Chris Burger

Personal information
- Full name: Christopher George de Villiers Burger
- Born: 12 July 1935 Randfontein, Transvaal, South Africa
- Died: 4 June 2014 (aged 78) Howick, KwaZulu-Natal, South Africa
- Batting: Right-handed
- Bowling: Right-arm medium

International information
- National side: South Africa;

Domestic team information
- 1955-56 to 1965-66: Natal

Career statistics
| Competition | Tests | First-class |
| Matches | 2 | 48 |
| Runs scored | 62 | 2073 |
| Batting average | 20.66 | 30.04 |
| 100s/50s | 0/0 | 2/15 |
| Top score | 37* | 131 |
| Balls bowled | – | 26 |
| Wickets | – | 1 |
| Bowling average | – | 17.00 |
| 5 wickets in innings | – | 0 |
| 10 wickets in match | – | 0 |
| Best bowling | – | 1/8 |
| Catches/stumpings | 1/– | 47/– |
- Source: Cricinfo, 12 June 2023

= Christopher Burger =

South African cricketer (1935–2014)

Christopher George de Villiers Burger (12 July 1935 – 5 June 2014) was a South African cricketer who played in two Tests in 1958.

Chris Burger went to school at Michaelhouse, and represented Natal Schools at rugby union and South African Schools at cricket in 1953 and 1954. He was an attacking middle-order batsman who played first-class cricket for Natal from 1956 to 1966. After making useful runs for Natal in their two matches against the touring Australians in 1957–58 he was selected in South Africa's team for the Fourth and Fifth Tests. He top-scored with 37 not out in the second innings of the Fifth Test, but it was only enough to avert an innings defeat, and Australia went on to win by eight wickets.
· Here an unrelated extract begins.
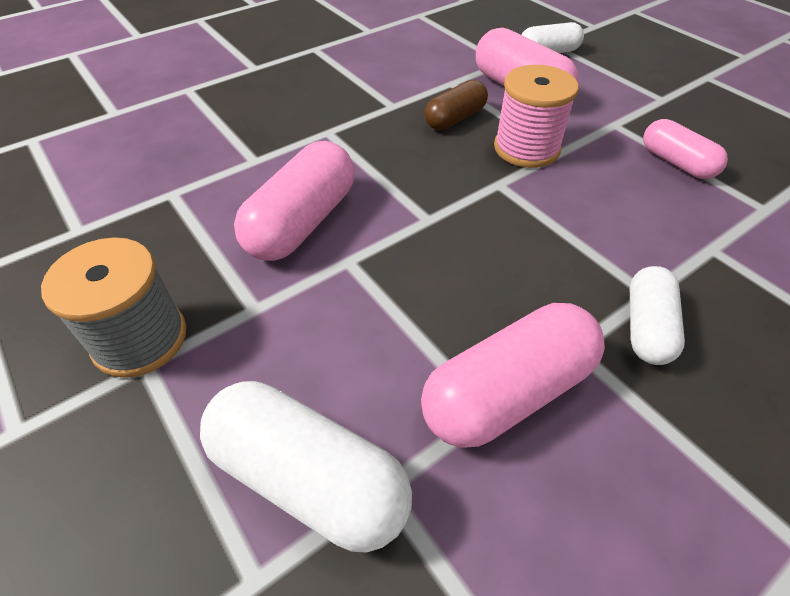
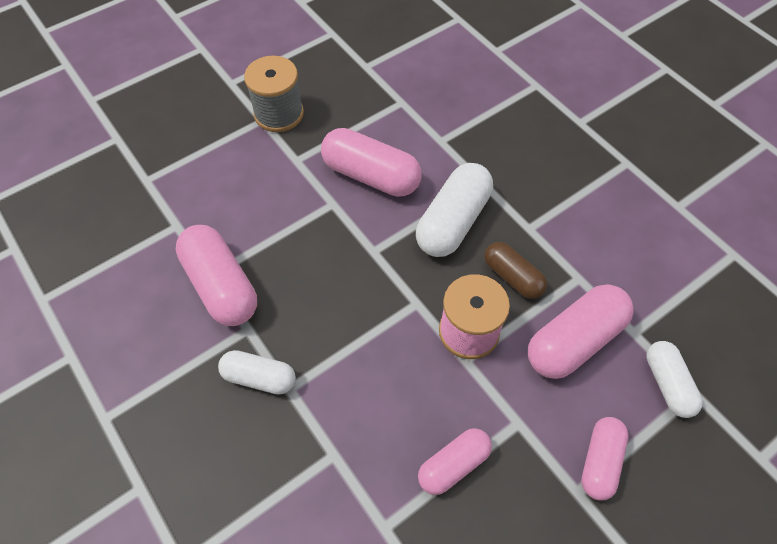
camera: 90 degrees right, 10 degrees up
(309, 478) = (187, 194): white capsule -> white capsule (453, 222)
(631, 87) = (600, 461): none -> pink capsule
Burger toured England in 1961 with the South African Fezela XI of promising young players. His most successful season was 1962–63, when he made 540 runs at an average of 45.00. He also made his highest score that season, 131 in 149 minutes against Eastern Province, when Natal scored 468 for 6 on New Year's Eve and went on to win by an innings and 234 runs.